D’abord, parce que la collecte des invendus suppose une organisation logistique à laquelle peu d’associations sont préparées. Dans le domaine alimentaire, où la loi interdit la javelisation des invendus comestibles depuis 2016, nombre d’associations sont encore aujourd’hui obligées d’accepter plus de dons qu’elles peuvent en redistribuer, au motif que le distributeur impose le « tout ou rien » : si l’association rechigne à tout prendre, il est toujours prêt à se tourner vers d’autres associations moins regardantes sur les volumes. Bel exemple d’une grande idée qui débouche sur une mise en œuvre minimale, puisqu’elle met en concurrence les associations et les oblige à jeter elles-mêmes les derniers surplus. On marche sur la tête. En sera-t-il de même demain dans le secteur non-alimentaire, où les filières de réemploi ne sont pas pleinement opérationnelles ?

Ensuite, parce que la réglementation n’interdit pas le recyclage. Pour les objets invendus, qui nous intéressent, seule l’incinération et la mise en décharge sont proscrites à partir de 2022. Ainsi, l’industrie de la mode et du luxe, par exemple, peut continuer de s’adonner à la pratique du « démantèlement » de sa production excédentaire, qu’elle ne veut ni brader ni donner pour préserver son image de marque, mais qui sera donc détruite et recyclée. « Tout est à déconstruire dans ce discours, il faut en revenir aux faits : en détruisant des sacs ou des vêtements, c’est du travail humain que l’on annihile, ce sont des ressources précieuses que l’on abîme irrémédiablement, quand bien même on tente de les recycler », décrypte Flore Berlingen dans cet article du magazine Ouishare.

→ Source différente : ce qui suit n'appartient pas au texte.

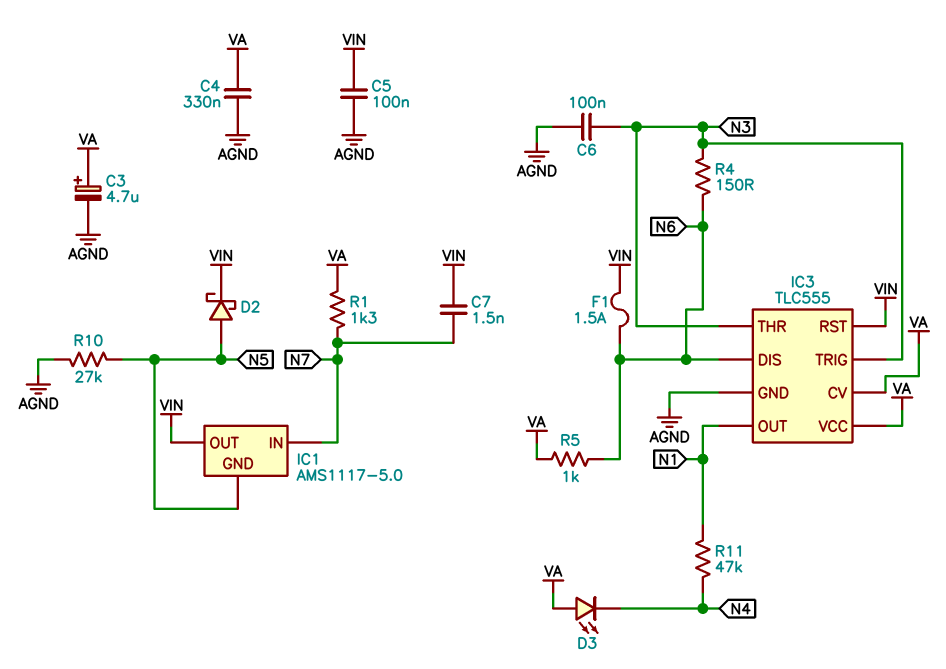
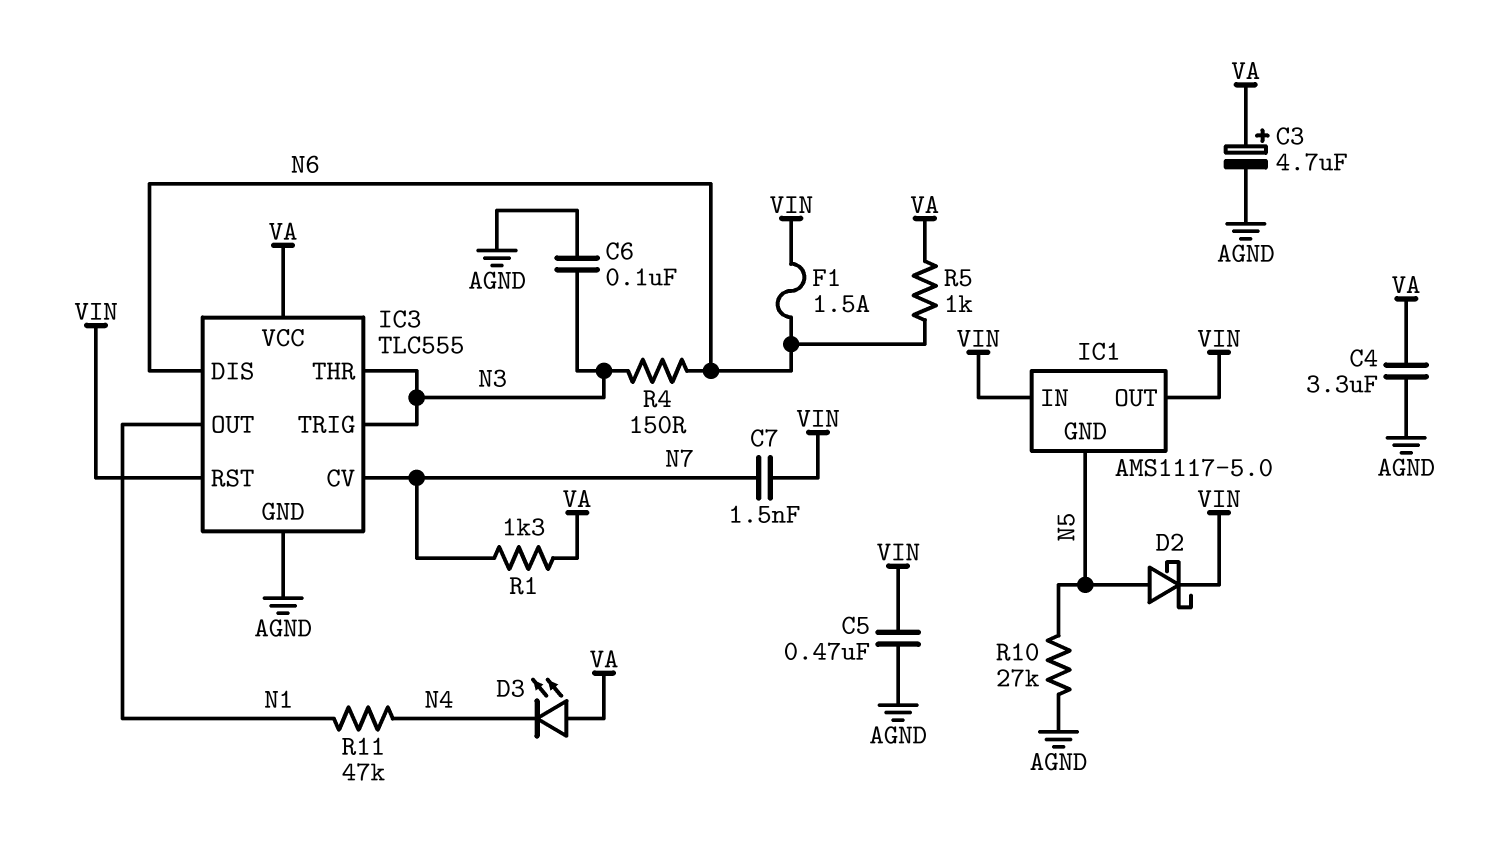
C4: 330nF (AGND, VA) -> 3.3uF (AGND, VA)
C5: 100nF (AGND, VIN) -> 470nF (AGND, VIN)
IC1 pin IN: N7 -> VIN
IC3 pin CV: VA -> N7

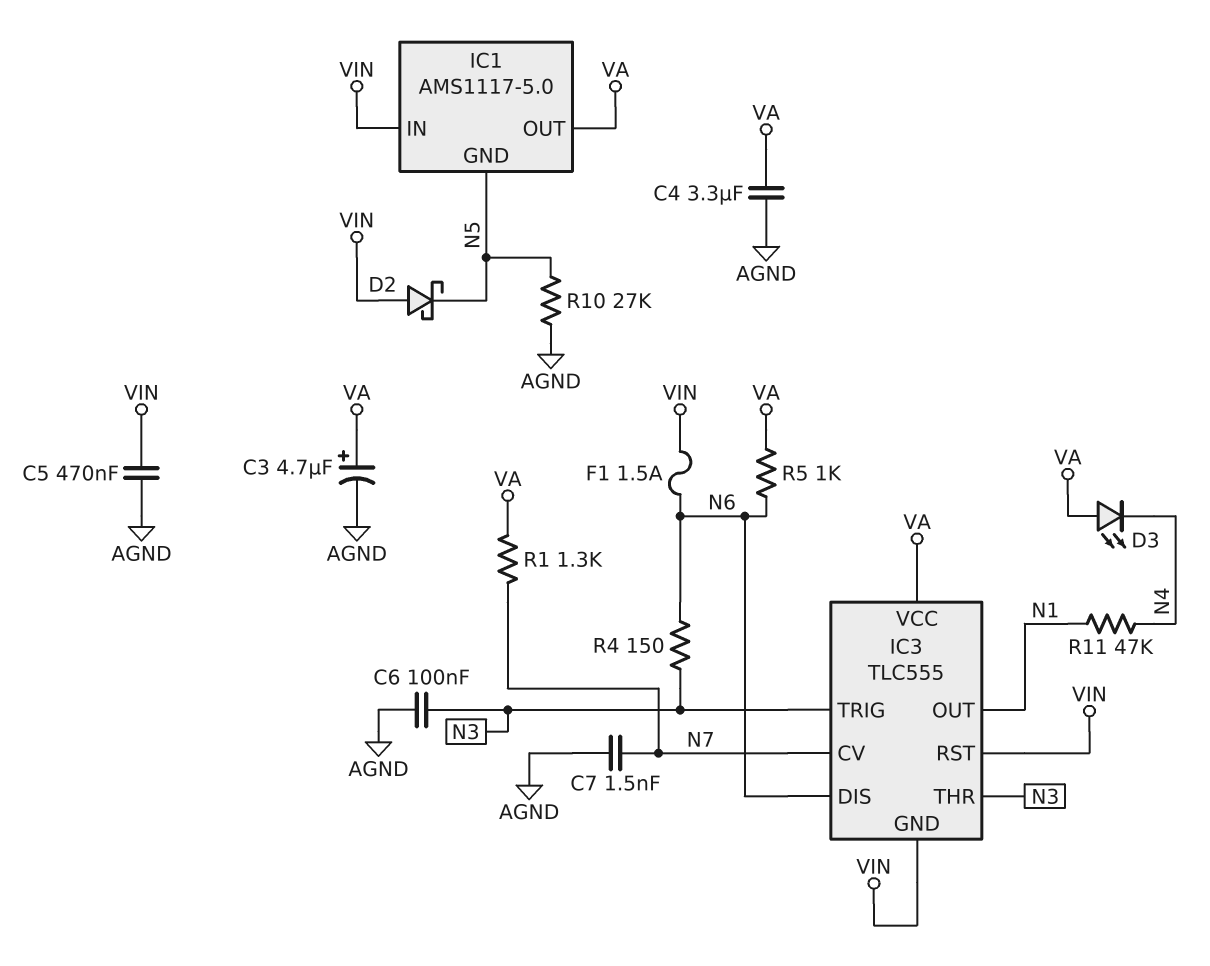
C7: 1.5nF (N7, VIN) -> 1.5nF (AGND, N7)
D2: schottky (A N5, K VIN) -> schottky (A VIN, K N5)
IC1 pin OUT: VIN -> VA
IC3 pin GND: AGND -> VIN

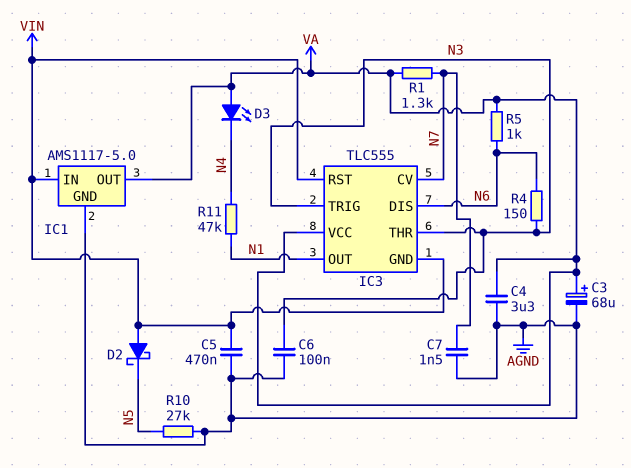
C3: 4.7uF (plus VA, minus AGND) -> 68uF (plus VA, minus AGND)
F1: 1.5A (N6, VIN) -> none
IC1 pin GND: N5 -> AGND

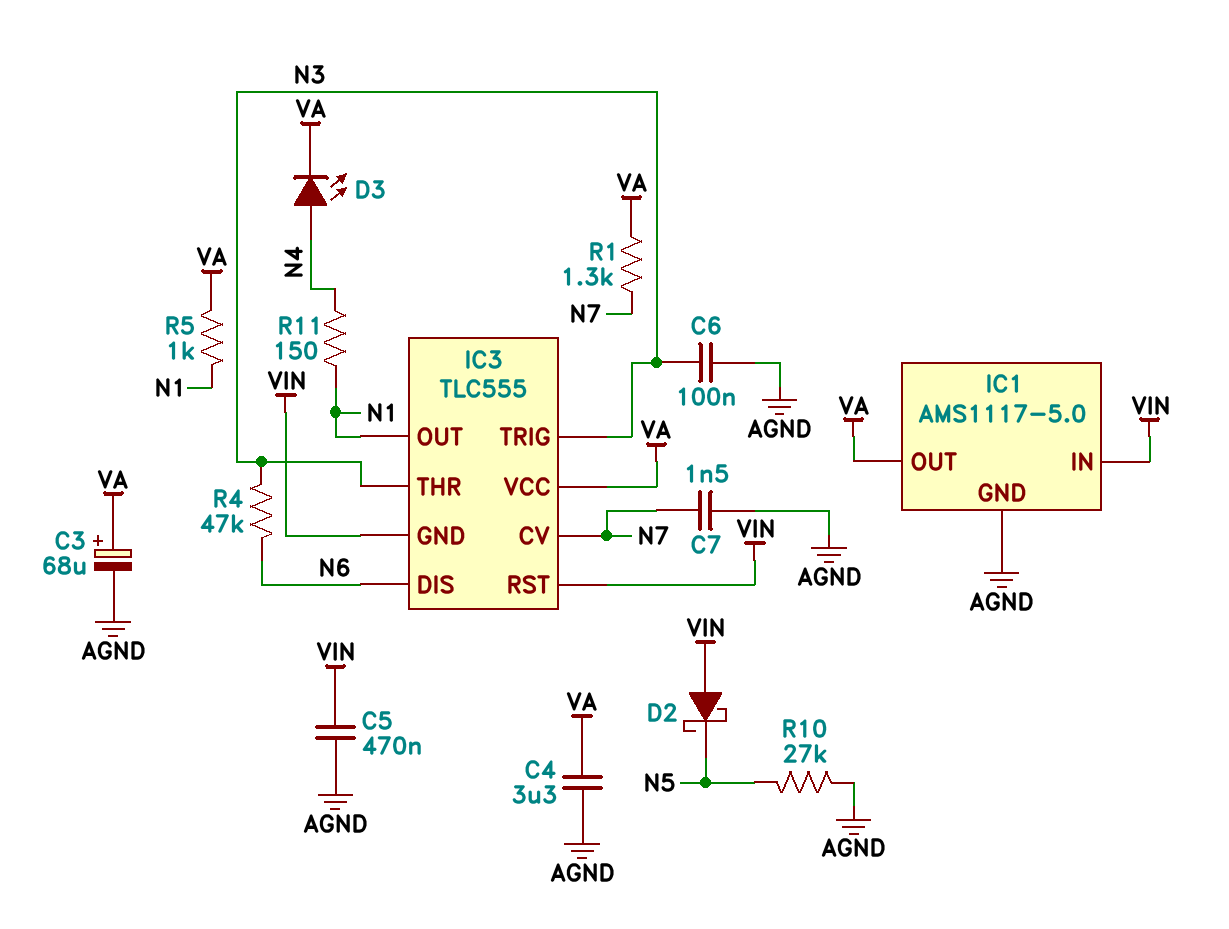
D3: LED (A VA, K N4) -> LED (A N4, K VA)
R4: 150 (N3, N6) -> 47k (N3, N6)
R5: 1k (N6, VA) -> 1k (N1, VA)
R11: 47k (N1, N4) -> 150 (N1, N4)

Qui est Flore Berlingen ? Co-fondatrice du collectif Ouishare, qui a œuvré pour le développement en France de l’économie collaborative trop vite écrasée par l’économie de plateformes, elle est aussi fondatrice de Zero Waste France et de la Maison du Zéro Déchet à Paris. Et elle n’a pas la langue dans sa poche. Elle dénonce les dérogations favorables aux industriels prévues par la loi, le surcoût du recyclage qui permettrait d’obtenir des exemptions, mais elle s’en prend aussi au modèle de surconsommation de notre société qui impose de n’avoir jamais de rayon vide en magasin pour appâter le client, donc de toujours disposer de stocks suffisants pour assurer les réassorts. Ne soyons pas dupes, assure Flore Berlingen : « La surproduction est délibérée, organisée, car elle fait consommer plus ». Et toujours plus vite, sur un mode compulsif, comme le pratique Amazon.

Au fond, la loi Agec est-elle une mauvaise loi ? A peine promulguée, est-elle déjà rattrapée par la complexité – voire la perversité – de notre modèle économique ? Probablement. Pour autant, rien ne sert de jeter le bébé avec l’eau du bain. Très attendue dans les milieux associatifs, écologistes et militants, qui l’ont pour la plupart saluée lors de sa promulgation, la Loi Agec est sans nul doute une grande loi, structurante et de long terme. Même imparfaite ! Flore Berlingen pointe déjà une amélioration possible : « On ne le dit pas assez, mais les entreprises bénéficient d’un énorme soutien, sous la forme d’une déduction fiscale, lorsqu’elles donnent leurs « invendus » à des associations d’intérêt général : le régime du mécénat leur permet de déduire jusqu’à 60% de la valeur marchande du stock donné ».

Et si la prochaine loi de finances venait modifier le régime du mécénat de produits ? Soit en lui imposant des indicateurs d’impact exigeants et traçables, soit même en supprimant cet avantage fiscal affecté au don ? Le don est toujours plus noble quand il est sans contrepartie. Dans les associations, les bénévoles en savent quelque chose.